Shivani Deshmukh
What goes on in Investor’s Mind? Part 2

The best thing about investing in startups is that it gives investors a chance to be part of something new and exciting. When they invest in a startup, they are investing in its future. Every investor needs to understand what motivates founders and how they think about business problems.
Investors play a vital role in the startup ecosystem. They provide an essential service when they offer up capital, but they also can be helpful in other ways. They have access to resources and contacts you might not at first think of, such as potential hires or leads for partners.
When it comes to the bright world of venture capitalism, investors have a lot on their plates. They must be insightful, research-driven and above all, clean slates that are passionate about being in the business. They try their best to make good decisions to make top dollar. Be it with your ideas or some other worthwhile cause that you support, these tips will help propel you one step closer to the greener monetary side of things.
Table of Contents
What Investors Look For?
Product

The product is everything that a company can offer to its customers. It is what drives revenue and profit for the company.
• Idea • Solving current problem • Teck stack • IP / Moat • Entry Barrier • Innovation • Future proof
The idea: It is the most important element for an investor to assess a company. The idea can be simple or complex, but it must be a platform that solves some real problems in the market. If investors can see that there is a gap in the market, they will want to invest in companies that are solving that gap. That is why we see so many startups coming up with new products and services every day, as well as bringing out new versions of existing products and services every year. If you have an idea that solves a problem that people have, they will be interested in your business.
They also look at how the product can be improved over time. The more sophisticated and effective the idea, the more likely investors are to invest in it.
Solving the current problem: It is another important element for an investor to consider when investing. This means that you have identified an existing problem in your industry and found a way to solve it using your product or service. If you can solve an actual problem, then it will make your company more valuable and help you grow faster than other companies that don't have this unique advantage over their competitors.
You should always ask yourself if there is a big enough market for your product or service. If you're solving a problem that can be solved by an existing product or service, investors are going to want to know why you think your idea is better than what's already in the market. They may ask: "How does your product uniquely solve this problem?"
Teck stack: It refers to all the technologies involved in building your product or service, including software development languages like Java, HTML5, and CSS3; database platforms like MySQL; web servers like Apache HTTP Server.
Investors consider what type of tech skills startups have. Do they understand how things work and have experience using them before?
Investors want to know that their money will be spent effectively by the team. An increasing number of startups are focusing on building technology companies instead of traditional businesses because it makes more sense for them financially and from a risk-reward perspective.
IP / Moat: Investors want to see that your company has intellectual property (IP) or moat around its product or service, so they can feel confident about investing in your company. An IP is anything that gives an advantage over competitors such as patents or trademarks.
The product that a startup is developing is crucial for any investor to consider. Investors want to see if the startup has something unique that other companies don't. They want to see if there's something that makes it easier and more efficient than competitors or if there's a way for them to differentiate themselves from the competition.
Your idea should be novel enough so that others cannot come up with something similar without having access to your idea or patent rights. You should also have patents covering inventions related to the problems you are solving using technology-based solutions.
Entry Barrier: A barrier that makes it difficult for competitors to enter your market and compete with you or the level of competition within your industry that must be overcome when entering the market. A startup that has a high barrier to entry can potentially create a monopoly if they are successful and have no competition.
For example, Microsoft’s Windows operating system has been largely unchallenged since its introduction in 95′.

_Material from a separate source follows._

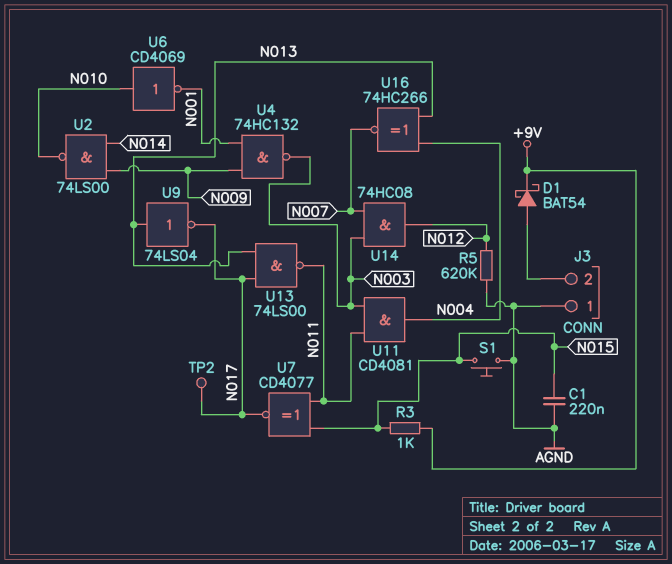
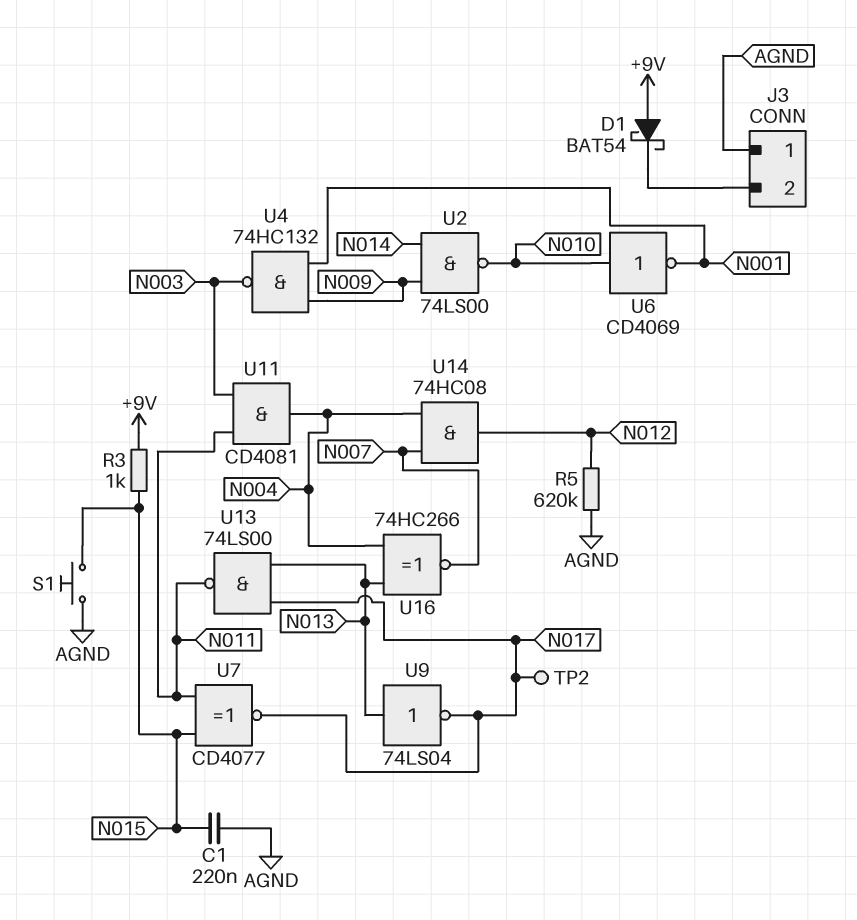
D1: schottky BAT54 (A J3/2, K +9V) -> schottky BAT54 (A +9V, K J3/2)
U14: AND 74HC08 (in N003, in N007, out N012) -> AND 74HC08 (in N004, in N007, out N012)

Investors want to see how easy it will be for competitors to enter your market with their products or services. If new entrants can come in easily and cheaply, then it's likely that your competitors will do the same thing and beat you on price. This also applies to markets where there are already established competitors who have better resources than you.
For example, Google is the search engine.
Innovation: Investors need to see if you have made any significant improvements over existing technology or products like they have done with previous startups' products so far. You need to show them how your product or service will be better than theirs at some point in time as well as how profitable it will be for the startup once it gets into mass production.
Future Proof: Investors also look at the market opportunity that the startup is going after, and how they plan on achieving this. They want to see that there's a real need out there, not just an idea in someone's head. Startups should also be thinking about how they will reach their target audience and bring them on board with their product or service. You need to show them how your product is going to change the way people do things and make their lives easier in the future.
Investors also look for startups that can develop products that will be relevant in the future. They want to see if the company has made plans on how they will incorporate future technologies into their products or services so they can stay ahead of their competition while they are still young and growing. They also want to know if there are any plans laid out by the company on how they plan on making sure their business stays profitable as they grow larger over time.
Conclusion
At the end of the day, investors will be looking for a combination of things when they evaluate a company. The most important thing is the product. It is the only thing that you get paid for, and that you need to be able to make money out of.
Investors are looking for a product that has the potential for significant growth. A company that can't show that it can scale is unlikely to get investment and will find it difficult to build a successful startup. Startups need to think creatively about how they can grow their business, as well as what problems they have solved for their customers.